11Le jardin devient alors le champ des prédations et de la reproduction. Dans Le Temple de la Nature, les parterres du jardin botanique laissent place aux créatures enlacées en un combat pour la survie au sein du vaste réfectoire de la Nature :

12

Flore, souriante, lance son char armé
A l’assaut des guerriers végétaux en rangs serrés :
Plantes, buissons et arbres, avides d’air et de lumière
S’élèvent ardemment et combattent dans les cieux ;
Leurs racines se déploient en tous sens, s’empoignent,
Se disputent sous terre l’eau et l’humus. [6]

13Le jardin de la botanique nouvelle n’a plus rien du jardin d’Eden. L’harmonie fait place à l’appétit, tant alimentaire que sexuel. Les batailles secrètes au sein du vaste réfectoire de la nature sont mises en avant au sein d’une pastorale de plus en plus cruelle, du fait de la forte compétition mise en avant.

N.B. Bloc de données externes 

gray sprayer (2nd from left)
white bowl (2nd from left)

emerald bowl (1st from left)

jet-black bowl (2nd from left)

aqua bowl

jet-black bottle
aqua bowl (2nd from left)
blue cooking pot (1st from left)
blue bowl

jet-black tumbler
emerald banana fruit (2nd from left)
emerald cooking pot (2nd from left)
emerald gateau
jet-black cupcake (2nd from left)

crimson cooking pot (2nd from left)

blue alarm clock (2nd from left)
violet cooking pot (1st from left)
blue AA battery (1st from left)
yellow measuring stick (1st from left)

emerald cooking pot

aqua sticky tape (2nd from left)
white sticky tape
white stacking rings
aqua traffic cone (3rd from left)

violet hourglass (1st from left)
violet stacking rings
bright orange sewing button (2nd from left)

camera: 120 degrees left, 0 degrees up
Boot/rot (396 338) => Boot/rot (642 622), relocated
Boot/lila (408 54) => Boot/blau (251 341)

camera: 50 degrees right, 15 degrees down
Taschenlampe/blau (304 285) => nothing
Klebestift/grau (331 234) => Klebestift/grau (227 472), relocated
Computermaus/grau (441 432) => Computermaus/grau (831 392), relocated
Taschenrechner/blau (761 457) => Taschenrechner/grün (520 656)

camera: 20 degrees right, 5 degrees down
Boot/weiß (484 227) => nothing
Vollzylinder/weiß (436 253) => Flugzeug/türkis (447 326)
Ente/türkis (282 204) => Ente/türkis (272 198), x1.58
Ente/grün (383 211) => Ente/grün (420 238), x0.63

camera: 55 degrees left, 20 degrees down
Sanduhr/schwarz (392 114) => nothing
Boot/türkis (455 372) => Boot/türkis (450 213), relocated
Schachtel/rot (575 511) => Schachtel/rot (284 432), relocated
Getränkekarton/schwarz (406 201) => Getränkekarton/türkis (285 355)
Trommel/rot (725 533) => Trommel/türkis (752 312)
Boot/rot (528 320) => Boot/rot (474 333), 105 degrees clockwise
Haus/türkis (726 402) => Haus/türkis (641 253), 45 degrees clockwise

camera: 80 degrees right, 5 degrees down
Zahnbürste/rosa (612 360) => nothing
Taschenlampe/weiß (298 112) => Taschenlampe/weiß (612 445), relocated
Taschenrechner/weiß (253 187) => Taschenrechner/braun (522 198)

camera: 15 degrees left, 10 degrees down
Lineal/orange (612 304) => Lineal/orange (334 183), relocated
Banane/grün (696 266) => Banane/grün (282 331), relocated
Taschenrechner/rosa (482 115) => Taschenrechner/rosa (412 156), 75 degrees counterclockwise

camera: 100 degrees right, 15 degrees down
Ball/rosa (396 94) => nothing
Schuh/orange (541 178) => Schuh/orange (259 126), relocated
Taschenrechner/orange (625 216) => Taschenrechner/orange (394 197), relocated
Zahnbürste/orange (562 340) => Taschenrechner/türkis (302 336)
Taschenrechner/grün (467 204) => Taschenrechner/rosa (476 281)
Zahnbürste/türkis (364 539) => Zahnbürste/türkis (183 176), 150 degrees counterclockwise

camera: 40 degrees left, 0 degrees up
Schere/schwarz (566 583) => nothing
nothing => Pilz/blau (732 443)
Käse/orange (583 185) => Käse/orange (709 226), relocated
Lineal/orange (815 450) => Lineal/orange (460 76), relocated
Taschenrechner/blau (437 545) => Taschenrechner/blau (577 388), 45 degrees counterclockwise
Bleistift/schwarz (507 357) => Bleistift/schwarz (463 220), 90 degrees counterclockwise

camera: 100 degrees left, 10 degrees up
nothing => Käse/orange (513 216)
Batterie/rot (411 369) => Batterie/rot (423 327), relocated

14Après la présentation d’exemples canoniques du système linnéen, apparaissent les premières créatures ambiguës, à cheval entre deux règnes, dont l’exemple le plus frappant est la Sensitive, ou Mimosa Pudica, qui servira de modèle épistémologique à Erasmus Darwin pour tenter de comprendre, dans son propre système transformiste en cours d’élaboration, l’émergence d’un système nerveux primitif :

15

Sans cesse agitée par la délicatesse de ses organes et par son excessive sensibilité, la chaste Mimosa redoute le plus léger attouchement. Elle est alarmée lorsqu’un nuage passager lui dérobe les rayons du soleil. Au moindre vent, elle frémit et s’enfuit par la crainte de l’orage. À l’approche de la nuit, elle abaisse ses paupières ; et lorsqu’un sommeil paisible a rafraîchi ses charmes, elle s’éveille et salue l’Aurore. [7]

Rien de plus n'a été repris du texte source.